4. A method of determining cylinder power deviation from normal in an internal combustion engine, comprising the steps of:

determining an engine rotational speed at a particular crank angle when a cylinder piston is adjacent a top dead center position in its power stroke;

comparing a sensed rotational speed to an expected rotational speed; and

indicating a cylinder power level fault if the sensed rotational speed differs from the expected rotational speed by a magnitude greater than a predetermined threshold;

storing the plurality of sensed rotational speeds;

the comparing step is performed by comparing the average filtered sensed rotational speed to the expected rotational speed;

qualifying a cylinder power deviation if the indicating step indicates a cylinder power level fault, at least in part by re-performing the determining, storing, filtering, calculating and comparing steps for a steady state rated operating condition

the qualifying step includes a step of calculating a peak to peak speed difference between a local maximum average sensed filtered rotational speed difference and a local minimum average sensed filtered rotational speed difference for a power level faulted cylinder.

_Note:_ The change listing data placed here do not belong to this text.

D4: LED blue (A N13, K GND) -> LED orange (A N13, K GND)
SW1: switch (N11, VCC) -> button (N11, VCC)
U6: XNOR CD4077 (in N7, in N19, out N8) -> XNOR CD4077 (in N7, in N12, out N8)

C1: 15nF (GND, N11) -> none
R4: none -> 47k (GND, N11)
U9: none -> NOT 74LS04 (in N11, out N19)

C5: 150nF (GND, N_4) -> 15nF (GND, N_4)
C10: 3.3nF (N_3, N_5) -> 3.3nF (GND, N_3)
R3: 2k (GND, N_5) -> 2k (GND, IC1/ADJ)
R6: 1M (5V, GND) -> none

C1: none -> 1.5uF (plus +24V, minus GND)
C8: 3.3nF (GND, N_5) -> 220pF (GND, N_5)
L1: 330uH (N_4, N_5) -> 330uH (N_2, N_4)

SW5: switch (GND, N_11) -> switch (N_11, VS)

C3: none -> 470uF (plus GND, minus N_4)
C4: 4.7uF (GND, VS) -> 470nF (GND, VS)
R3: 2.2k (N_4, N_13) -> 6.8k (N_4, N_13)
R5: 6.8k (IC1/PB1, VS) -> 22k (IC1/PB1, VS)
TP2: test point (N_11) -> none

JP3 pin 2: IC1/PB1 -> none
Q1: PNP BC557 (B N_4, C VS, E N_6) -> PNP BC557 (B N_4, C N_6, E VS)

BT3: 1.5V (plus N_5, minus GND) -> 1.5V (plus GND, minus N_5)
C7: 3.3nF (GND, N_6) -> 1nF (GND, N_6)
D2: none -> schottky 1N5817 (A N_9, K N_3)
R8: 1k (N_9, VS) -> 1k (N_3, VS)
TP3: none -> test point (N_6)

5. A method of determining cylinder power deviation from normal in a compression ignition engine, comprising the steps of:

compression igniting fuel in the compression ignition engine;

storing engine speed data at respective crank angles corresponding to a cylinder piston in its power stroke, responsive to the engine being in a predetermined steady state operating condition;

determining a power deviation from normal for the cylinder responsive to a comparison of the stored engine speed data to expected engine speed data, and the determined power deviation is one of at least three different magnitudes.

6. The method of claim 5 wherein the determining step includes calculating a difference between the stored engine speed data and the expected engine speed data, at the respective crank angles.

7. The method of claim 6 wherein the determining step includes determining the power deviation responsive to a change in the calculated difference between the stored engine speed data and the expected engine speed data.

8. The method of claim 7 including a step of performing the storing step for both a predetermined loaded steady state operating condition and a predetermined unloaded steady state operating condition.

9. The method of claim 8 wherein the determining step is performed using data from the predetermined loaded steady state operating condition responsive to detection of a cylinder fault condition using data from the predetermined unloaded steady state operating condition.

10. The method of claim 6 including a step of averaging engine speed data for a plurality of engine cycles at the respective crank angles.

11. The method of claim 5 including a step of performing the storing step while a service tool is receiving data from the engine.

12. The method of claim 5 wherein the storing and determining steps are performed in-chassis.

13. The method of claim 5 wherein the storing step is performed for at least sixteen cylinders of the engine.

14. A method of determining cylinder power deviation from normal in a compression ignition engine, comprising the steps of:

determining a power deviation from normal for the cylinder responsive to a comparison of the stored engine speed data to expected engine speed data, and the determined power deviation is one of at least three different magnitudes;

wherein the determining step includes calculating a difference between the stored engine speed data and the expected engine speed data, at the respective crank angles;

averaging engine speed data for a plurality of engine cycles at the respective crank angles;

reinitiating the method responsive to a variance in the engine speed data for the plurality of engine cycles being greater than a threshold variance.